Pentagon announces $1.2 billion Ukraine aid package

The money will go to the military industry for air defense, ammunition and support contracts
Pentagon announces $1.2 billion Ukraine aid package

US and allied military contractors will soon receive orders for over a billion dollars’ worth of artillery and air-defense ammunition intended for the government in Kiev, the Department of Defense announced on Tuesday.

The Pentagon described the aid as containing “additional air-defense systems and munitions,” ammunition for anti-drone defenses, 155mm artillery rounds, equipment for integrating Western-supplied air defenses into Ukraine’s network, and “support for training, maintenance, and sustainment activities.”

According to the US military, these are intended to meet Ukraine’s “most urgent requirements” by providing “critical near-term capabilities,” bolstering air defenses and sustaining Kiev’s artillery.

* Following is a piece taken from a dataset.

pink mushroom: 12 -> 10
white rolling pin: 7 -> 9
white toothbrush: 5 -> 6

However, the ammunition will not be sent from Pentagon stockpiles. Instead, the aid is being provided under the Ukraine Security Assistance Initiative (USAI), which allows Washington to contract with the US military industry, its allies and partners. Tuesday’s announcement “represents the beginning of a contracting process,” the Pentagon clarified.

The DoD has also released an updated ‘fact sheet’ on the military aid committed by the US to Ukraine under the presidency of Joe Biden – including items that have yet to be delivered, such as M1 Abrams tanks. The total value of the aid exceeds $37.6 billion, of which $700 million was sent prior to February 2022.

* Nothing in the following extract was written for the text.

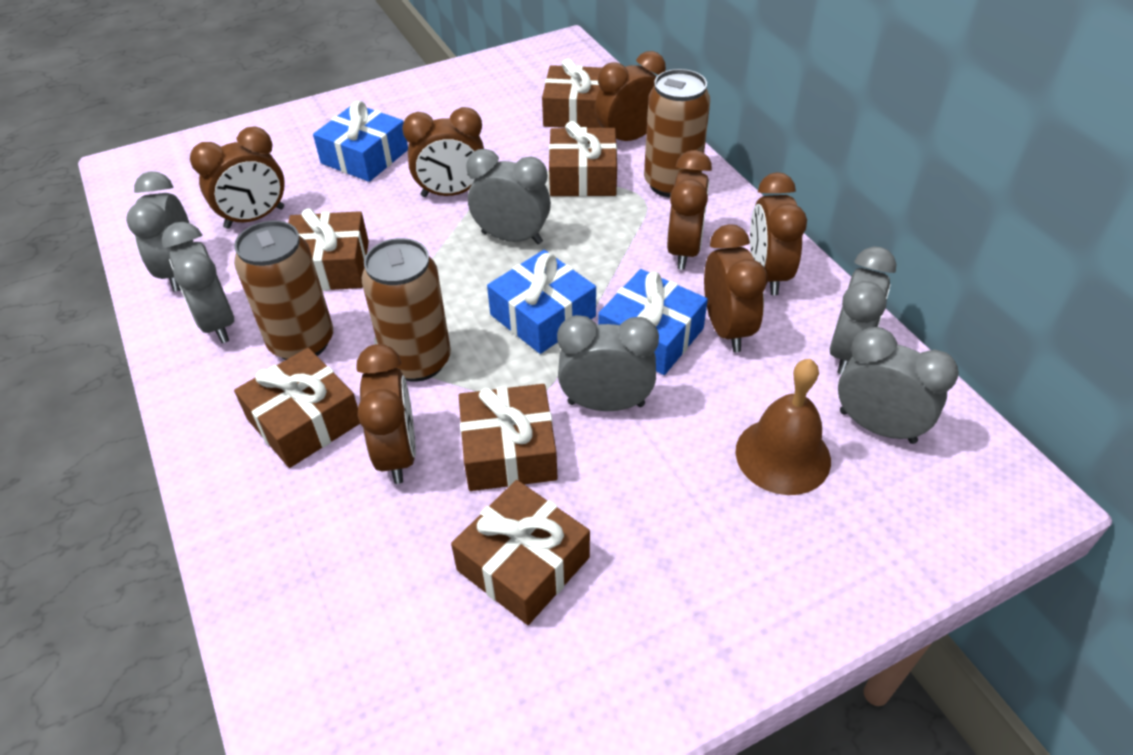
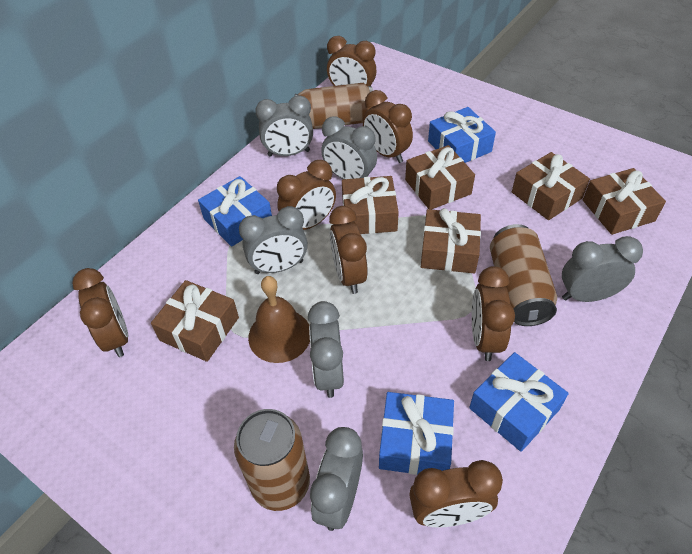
blue gift: 3 -> 4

According to Russian estimates, the West had supplied $100 billion worth of weapons, ammunition and supplies to the Ukrainian military by the end of 2022. The US and its allies insist they are not directly involved in the conflict, however. 

The Pentagon announcement comes amid a standoff between Biden and the Republican-majority House of Representatives over raising the US debt ceiling. Washington is currently running a national debt estimated at over $31 trillion, and will default unless Congress approves a higher debt limit by June 1.

Treasury Secretary Janet Yellen has argued that the debt ceiling needs to be raised in order to “avoid economic calamity.” She traveled to Kiev in February to declare her commitment to “fortifying” Ukraine, describing the US military and financial aid as “an investment in global security and democracy.”